Example 2. Suppose we want to find the maximum values of \( f(x,y) = x^2 y \) with the condition that the x and y coordinates lie on the circle around the origin with radius 3, that is, subject to the constraint

\[ x^2 + y^2 -9 =0 . \]

As there is just a single constraint, we will use only one multiplier, say λ.

The constraint g(x, y) is identically zero on the circle of radius 3. See that any multiple of g(x, y) may be added to f(x, y) leaving f(x, y) unchanged in the region of interest (on the circle where our original constraint is satisfied). Apply the ordinary Langrange multiplier method. Let:

\[ {\cal L}(x,y,\lambda ) = f(x,y) - \lambda \left( g(x,y) -c \right) = x^2 y - \lambda \left( x^2 + y^2 -9 \right) . \]
Now we can calculate the gradient of the Lagrangian and get the system of equations
\[ \begin{cases} 2xy &= 2\lambda x, \\ x^2 &= 2\lambda y , \\ x^2 + y^2 &= 9 , \end{cases} \qquad \Longleftrightarrow \qquad \begin{cases} 2x\left( y - \lambda \right) &= 0, \\ x^2 &= 2\lambda y , \\ x^2 + y^2 &= 9 . \end{cases} \]
If x=0, then \( y=\pm 3 \) and λ =0. If \( y=\lambda , \)

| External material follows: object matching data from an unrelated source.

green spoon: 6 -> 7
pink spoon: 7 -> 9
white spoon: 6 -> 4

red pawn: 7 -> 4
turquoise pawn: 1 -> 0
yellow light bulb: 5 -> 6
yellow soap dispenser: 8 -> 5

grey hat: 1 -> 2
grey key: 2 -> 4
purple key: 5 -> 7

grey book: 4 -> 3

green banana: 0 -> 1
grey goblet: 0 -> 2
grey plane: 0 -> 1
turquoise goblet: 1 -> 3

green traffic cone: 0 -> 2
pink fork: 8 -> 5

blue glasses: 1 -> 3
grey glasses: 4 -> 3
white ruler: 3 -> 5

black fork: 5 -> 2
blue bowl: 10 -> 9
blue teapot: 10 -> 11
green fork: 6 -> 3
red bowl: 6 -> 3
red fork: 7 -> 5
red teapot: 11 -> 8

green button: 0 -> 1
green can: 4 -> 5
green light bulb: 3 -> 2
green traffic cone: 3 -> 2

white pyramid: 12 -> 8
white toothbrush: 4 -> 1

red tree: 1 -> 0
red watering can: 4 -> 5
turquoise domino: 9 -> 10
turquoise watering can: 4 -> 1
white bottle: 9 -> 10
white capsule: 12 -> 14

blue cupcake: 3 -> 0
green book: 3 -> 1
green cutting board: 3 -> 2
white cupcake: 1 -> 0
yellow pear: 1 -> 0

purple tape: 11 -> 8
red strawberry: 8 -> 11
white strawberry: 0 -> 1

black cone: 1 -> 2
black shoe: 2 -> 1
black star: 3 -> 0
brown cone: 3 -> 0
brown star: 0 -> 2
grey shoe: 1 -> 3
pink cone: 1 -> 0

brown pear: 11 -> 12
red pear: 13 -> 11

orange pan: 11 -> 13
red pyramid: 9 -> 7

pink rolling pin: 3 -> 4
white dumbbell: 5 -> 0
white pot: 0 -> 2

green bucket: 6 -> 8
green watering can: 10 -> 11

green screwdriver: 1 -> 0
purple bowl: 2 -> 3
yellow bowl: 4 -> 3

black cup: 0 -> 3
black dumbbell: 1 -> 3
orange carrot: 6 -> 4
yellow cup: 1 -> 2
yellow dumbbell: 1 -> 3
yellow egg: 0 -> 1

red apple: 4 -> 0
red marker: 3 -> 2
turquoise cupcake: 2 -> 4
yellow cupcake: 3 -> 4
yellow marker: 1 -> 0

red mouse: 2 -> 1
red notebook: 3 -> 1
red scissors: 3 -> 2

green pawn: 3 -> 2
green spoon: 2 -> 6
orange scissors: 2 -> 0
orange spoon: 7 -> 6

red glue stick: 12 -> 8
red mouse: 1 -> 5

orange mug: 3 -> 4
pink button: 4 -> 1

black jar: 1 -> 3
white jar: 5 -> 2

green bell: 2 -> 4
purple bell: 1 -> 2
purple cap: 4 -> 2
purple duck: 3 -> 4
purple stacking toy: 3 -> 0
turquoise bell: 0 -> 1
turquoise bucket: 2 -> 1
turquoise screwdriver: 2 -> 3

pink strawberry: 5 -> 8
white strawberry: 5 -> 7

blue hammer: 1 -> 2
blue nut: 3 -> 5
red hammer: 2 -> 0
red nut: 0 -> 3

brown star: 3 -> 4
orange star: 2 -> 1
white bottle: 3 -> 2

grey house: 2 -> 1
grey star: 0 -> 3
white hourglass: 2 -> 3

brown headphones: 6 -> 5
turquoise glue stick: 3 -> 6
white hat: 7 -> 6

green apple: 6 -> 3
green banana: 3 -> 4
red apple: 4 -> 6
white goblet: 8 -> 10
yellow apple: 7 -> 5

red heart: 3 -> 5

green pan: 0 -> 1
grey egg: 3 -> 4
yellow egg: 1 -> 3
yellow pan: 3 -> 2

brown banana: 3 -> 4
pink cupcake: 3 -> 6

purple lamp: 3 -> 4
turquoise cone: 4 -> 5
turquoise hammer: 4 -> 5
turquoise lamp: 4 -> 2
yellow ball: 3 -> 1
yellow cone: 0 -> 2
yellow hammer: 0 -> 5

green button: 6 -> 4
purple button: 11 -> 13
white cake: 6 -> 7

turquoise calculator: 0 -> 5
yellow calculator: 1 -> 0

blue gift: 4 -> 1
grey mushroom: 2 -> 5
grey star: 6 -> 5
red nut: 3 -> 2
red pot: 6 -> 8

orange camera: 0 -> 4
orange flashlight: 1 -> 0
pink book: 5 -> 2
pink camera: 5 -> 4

we get \( x^2 = 2 y^2 . \) Substituting this into the constraint condition and solving for y gives \( y = \pm \sqrt{3} . \) Thus, there are six critical points of the Lagrangian:
\[ (0,3), \quad (0,-3), \quad (2\sqrt{3} , \sqrt{3} ) , \quad (-2\sqrt{3} , \sqrt{3} ) , \quad (2\sqrt{3} , -\sqrt{3} ) , \quad (-2\sqrt{3} , -\sqrt{3} ) . \]
Evaluating the objective at these points, we find that
\[ f(0,\pm 3) =0, \qquad f\left( \pm 2\sqrt{3} , -\sqrt{3} \right) = -15 , \qquad f\left( \pm 2\sqrt{3} , \sqrt{3} \right) = 15. \]

Therefore, the objective function attains the global maximum (subject to the constraints) at \( \left( \pm 2\sqrt{3} , \sqrt{3} \right) \) and the global minimum at \( \left( \pm 2\sqrt{3} , -\sqrt{3} \right) .\) The point ( 0 , 3 ) is a local minimum of f and ( 0 , − 3 ) is a local maximum of f, as may be determined by consideration of the Hessian matrix of \( {\cal L} ( x , y , 0 ) . \)

Note that while \( \left( 2\sqrt{3} , \sqrt{3} , 1 \right) \) is a critical point of \( {\cal L} ( x , y , \lambda ) ,\) it is not a local extremum of \( {\cal L} ( x , y , \lambda ) . \)

 

Langrange multipliers and constrained optimization play an important role in economic theory, nonlinear programming and control theory. In economics, maximizing utility functions subject to budget constraints forms the basis of the consumer choice problem. Additionally, the Lagrange multiplier even has an economics meaning as a marginal change in value. In programming, it may be used in the Convex Multiplier Rule, and in Control theory, Lagrange multipliers serve as costate variables. Lagrange multipliers are a useful way to solve optimization problems with boundary conditions, and the finite difference approach is useful if we do not want to calculate partial derivatives by hand to solve analytical derivatives. Lastly, numerical derivatives can use any number of variables without significant changes in code or processing power!